治療方法/法則/治法治則用語 古典古医書抜粋解説 (C)東洋医学・鍼灸・漢方辞典dictionary oriental medicine治法治則用語

「塞因塞用」とは?

「塞因塞用」の概要

塞因塞用は、『素問・至真要大論』に初出する反治法の一つである。

塞因塞用とは、補を以て塞を開くことである。
すなわち補益薬を用いて閉塞不通の症状をもつ病証を治療することである。

「塞因塞用」の実際

閉塞不通という症状は、“つまっている”、“通っていない”という意味では一見すると“実”の症状である。
しかし、塞因塞用という治則治法が用いられる実の症状は、実際は虚証によって起きているもの。
“つまっている”、“通っていない”という症状自体は、仮の実症状である。

例えば、脾虚の人は脾の昇提作用が弱いため脘腹脹満することがある。場合によっては、時に張ったり時にその張りが減じたり、その他の付随症状としては、納呆、舌質痰、脉虚無力、水湿は無い、食積留滞、按ずることを拒まないなどがある。
このようにな脘腹脹満という閉塞不通の症状に対して、健脾益気という補法を使って対処することがある。
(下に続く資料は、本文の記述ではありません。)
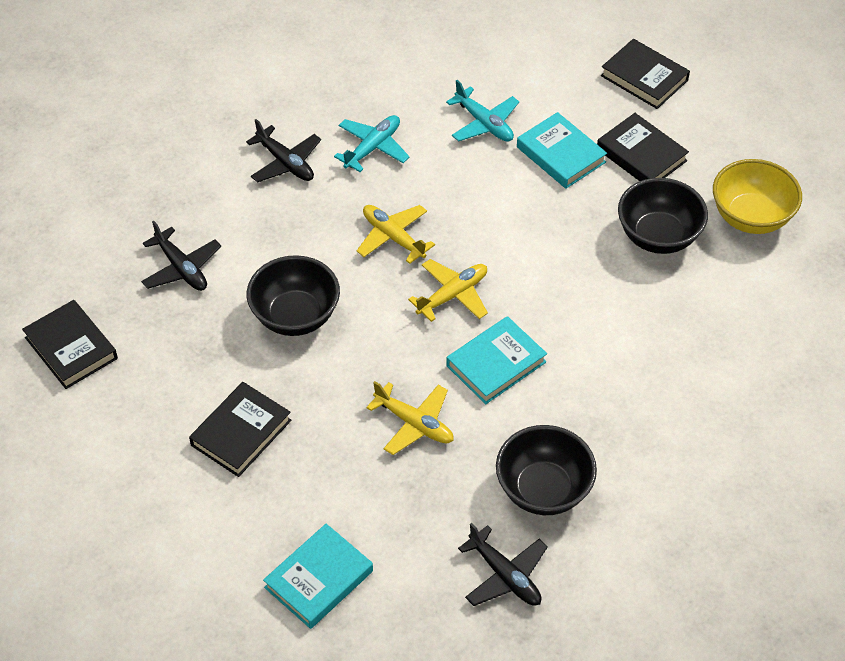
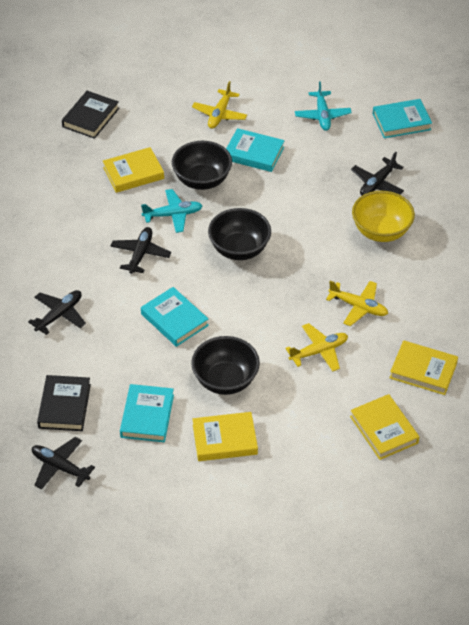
black book: 4 -> 2
black plane: 3 -> 4
turquoise book: 3 -> 4
yellow book: 0 -> 4

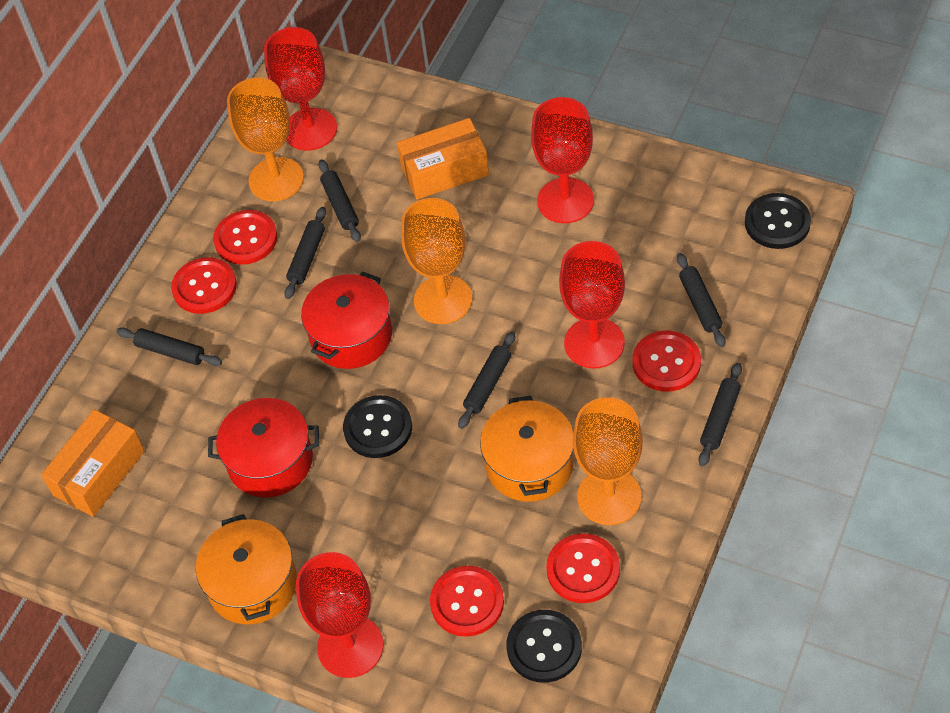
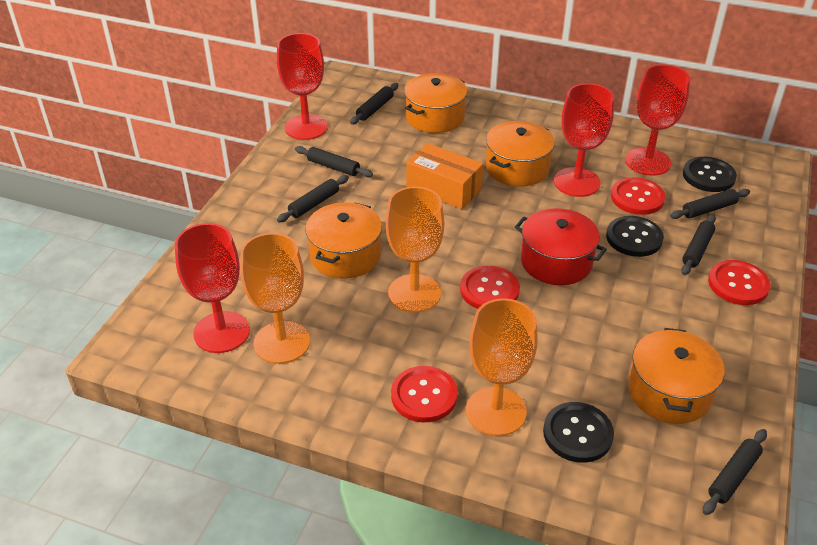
orange box: 2 -> 1
orange pot: 2 -> 4
red button: 5 -> 4
red pot: 2 -> 1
方剤でいえば、六君子湯去甘草などである。
まとめると、ここでは脘腹脹満(閉塞)に対して健脾益気(補法)を用いているので、塞因塞用ということになる。

その他の例としては、久病で精血が不足した場合の便閉がある。
精血が不足し血枯した場合、衝任虧損して閉経することがある。
この閉経を治す場合は、血を補う必要があるが、このように、閉経という閉塞した症状に対して、補血という補法を使って治療することもまた、塞因塞用に該当する。